Vi siete mai chiesti quanti chilometri percorrete ogni giorno sul web scrollando pagine, sia in verticale che in orizzontale?
Io no, a dire la verità non ci ho mai pensato. Ma i due giovani creativi che hanno ideato Scroll-o-meter evidentemente si.

Parliamo di un’applicazione che, una volta installata, è in grado di misurare gli spostamenti effettuati su Google Chrome in chilometri o miglia, tenendo conto delle dimensioni dello schermo e dei movimenti di mouse, tastiera e touchpad.

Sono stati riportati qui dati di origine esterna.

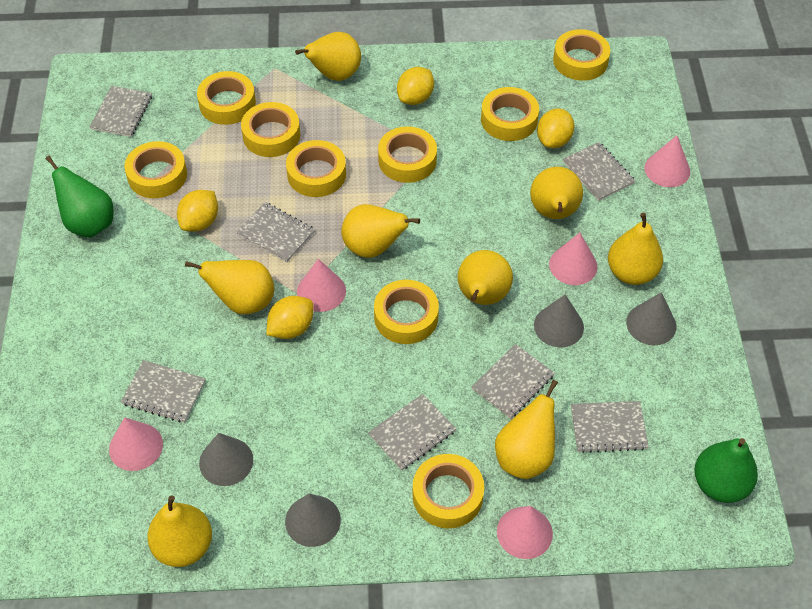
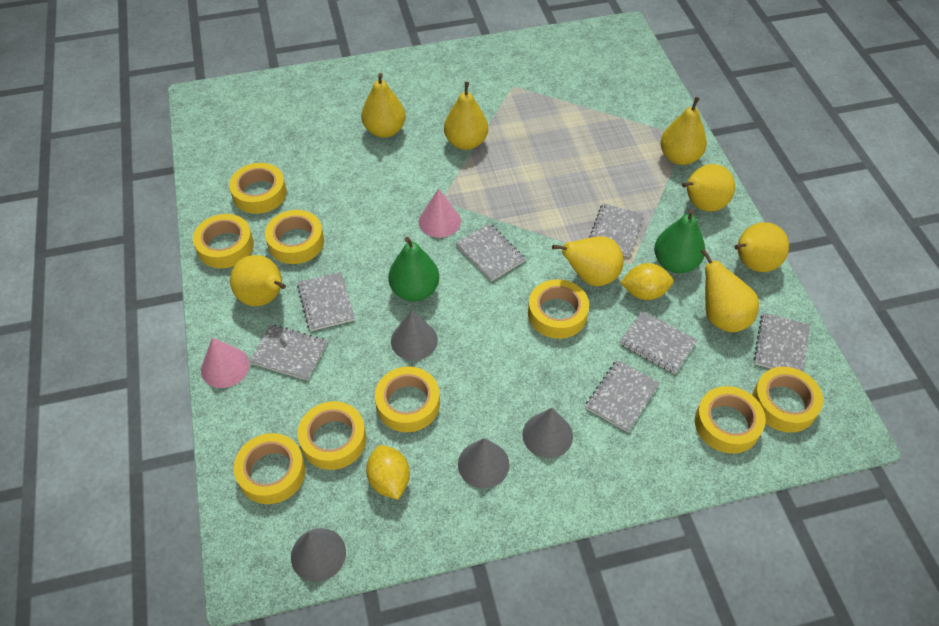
pink cone: 5 -> 2
yellow lemon: 4 -> 2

A rappresentare la fatica provata c’è anche un maratoneta che compare (su richiesta) nella parte inferiore dello schermo, pronto a marciare al ritmo e alla velocità degli scroll per raggiungere traguardi importanti che verranno segnalati all’utente.
Chissà se ti segnala anche le calorie bruciate navigando o, magari, anche quelle che avresti bruciato se, invece di startene comodamente seduto sul divano con l’iPad in mano, avessi per corso veramente quelle distanze! Insomma un nuovo modo come un altro per farti sentire ulteriormente in colpa….

Ma Scroll-o-meter in realtà è qualcosa di più di una semplice applicazione divertente, perché testimonia la riscoperta dello scrollytelling, una soluzione con cui lo stesso elemento spaziale viene sfruttato come elemento di narrazione.

Ed ecco che torna uno degli esempi di storytelling che ho già ammirato in un precedente post: “Snow Fall” del New York Times. E allora chapeau!